Document Type : Review Article
Health Research Institute, Thalassemia and Hemoglobinopathy Research Center, Ahvaz Jundishapur University of Medical Sciences, Ahvaz, Iran
Department of Hematology, Faculty of Medical Sciences, Tarbiat Modares University, Tehran, Iran
Signal Transduction Unit, Department of Surgery, Medicine, Dentistry and Morphology, University of Modena and Reggio Emilia, Modena, Italy
Epigenetic and genetic alterations are two mechanisms participating in leukemia, which can
inactivate genes involved in leukemia pathogenesis or progression. The purpose of this review
was to introduce various inactivated genes and evaluate their possible role in leukemia pathogenesis
and prognosis. By searching the mesh words “Gene, Silencing AND Leukemia” in
PubMed website, relevant English articles dealt with human subjects as of 2000 were included
in this study. Gene inactivation in leukemia is largely mediated by promoter’s hypermethylation
of gene involving in cellular functions such as cell cycle, apoptosis, and gene transcription.

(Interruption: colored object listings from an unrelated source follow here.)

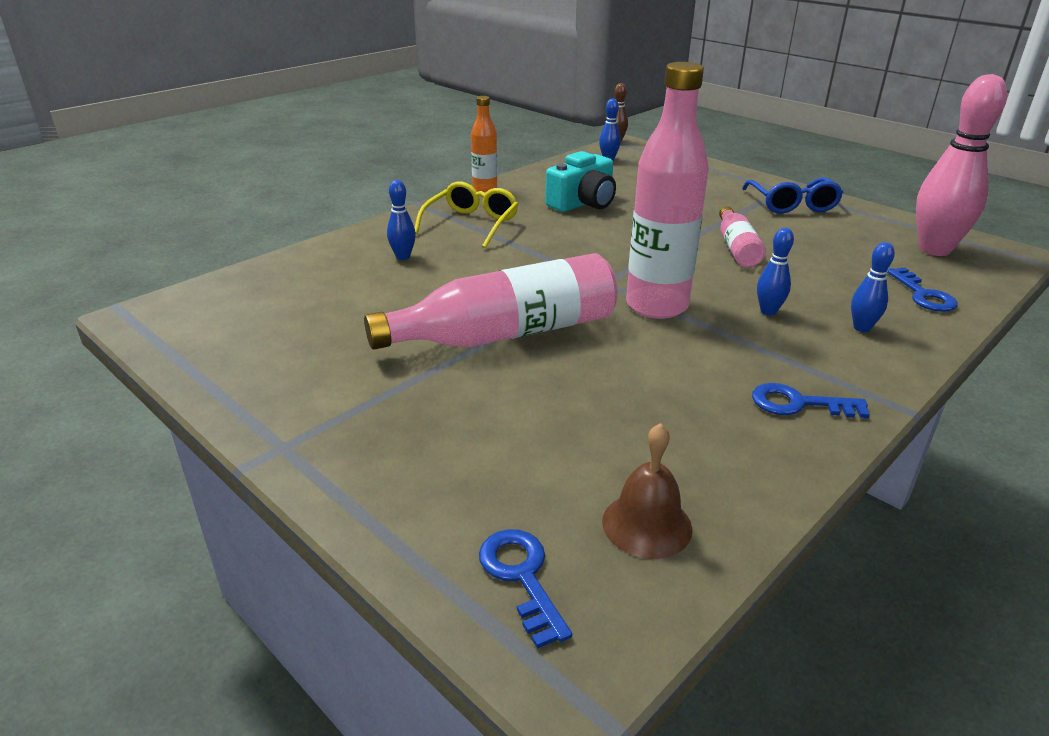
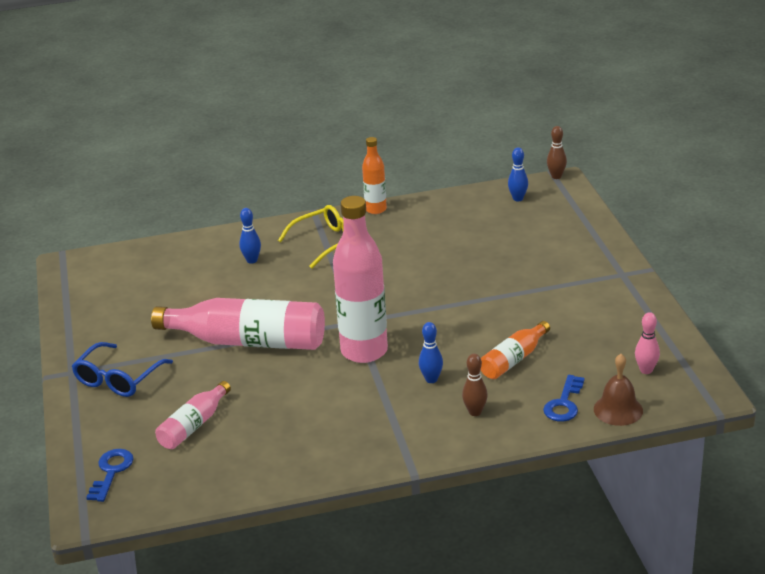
camera: 35 degrees right, 0 degrees up
(583, 203) = (433, 243): turquoise camera -> none
(647, 524) = (190, 472): brown bell -> brown bell (618, 410)
(736, 248) = (489, 321): pink bottle -> pink bottle (194, 425)
(792, 204) = (602, 292): blue glasses -> blue glasses (118, 379)
(798, 404) = (354, 444): blue key -> none
(813, 272) = (513, 360): none -> orange bottle
(861, 328) = (475, 412): blue bowling pin -> brown bowling pin
(934, 249) = (646, 370): pink bowling pin -> pink bowling pin, size x0.46

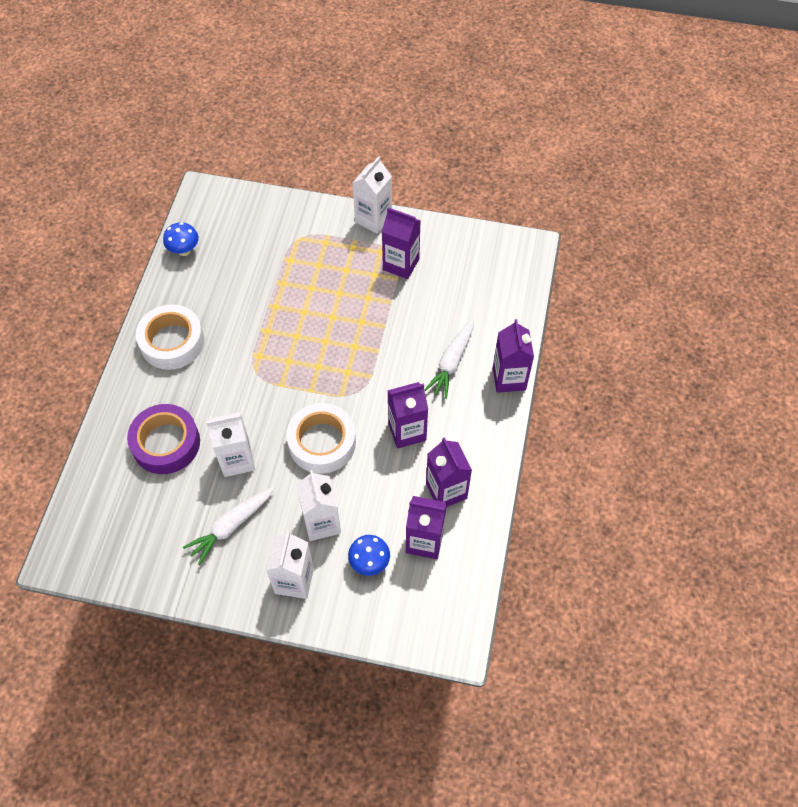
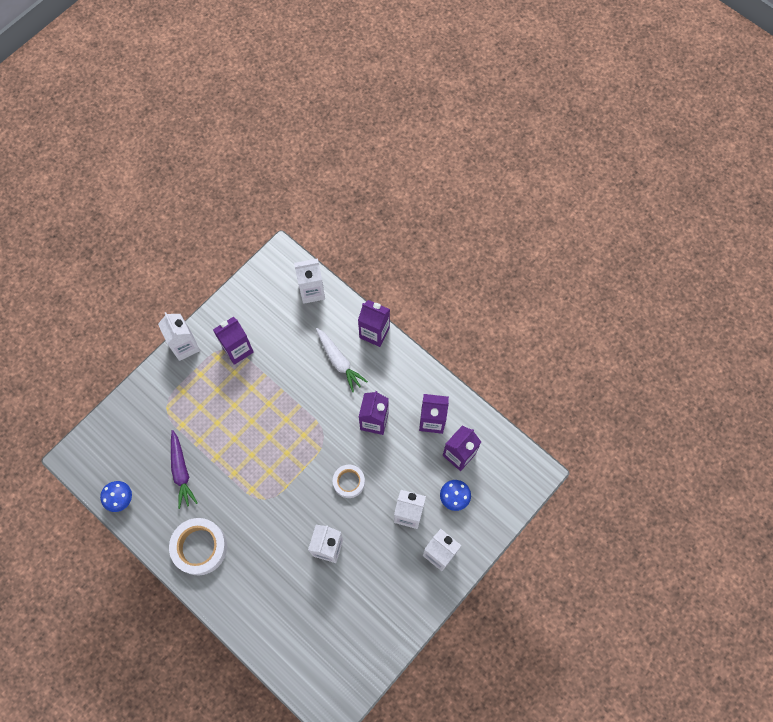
camera: 60 degrees left, 10 degrees up
(166, 443) = (284, 592): purple tape -> none
(231, 526) = (376, 576): white carrot -> none
(242, 285) = (181, 471): none -> purple carrot
(322, 442) = (349, 482): white tape -> white tape, size x0.60
(512, 295) = (312, 291): none -> white carton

Inactivated genes, such as ASPP1, TP53, IKZF1 and P15, may correlate with poor prognosis
in acute lymphoid leukemia (ALL), chronic lymphoid leukemia (CLL), chronic myelogenous
leukemia (CML) and acute myeloid leukemia (AML), respectively. Gene inactivation may play
a considerable role in leukemia pathogenesis and prognosis, which can be considered as
complementary diagnostic tests to differentiate different leukemia types, determine leukemia prognosis, and also detect response to therapy. In general, this review showed some genes inactivated only in leukemia (with differences between B-ALL, T-ALL, CLL, AML and CML). These differences could be of interest as an additional tool to better categorize leukemia types. Furthermore; based on inactivated genes, a diverse classification of Leukemias could represent a powerful method to address a targeted therapy of the patients, in order to minimize side effects of conventional therapies and to enhance new drug strategies.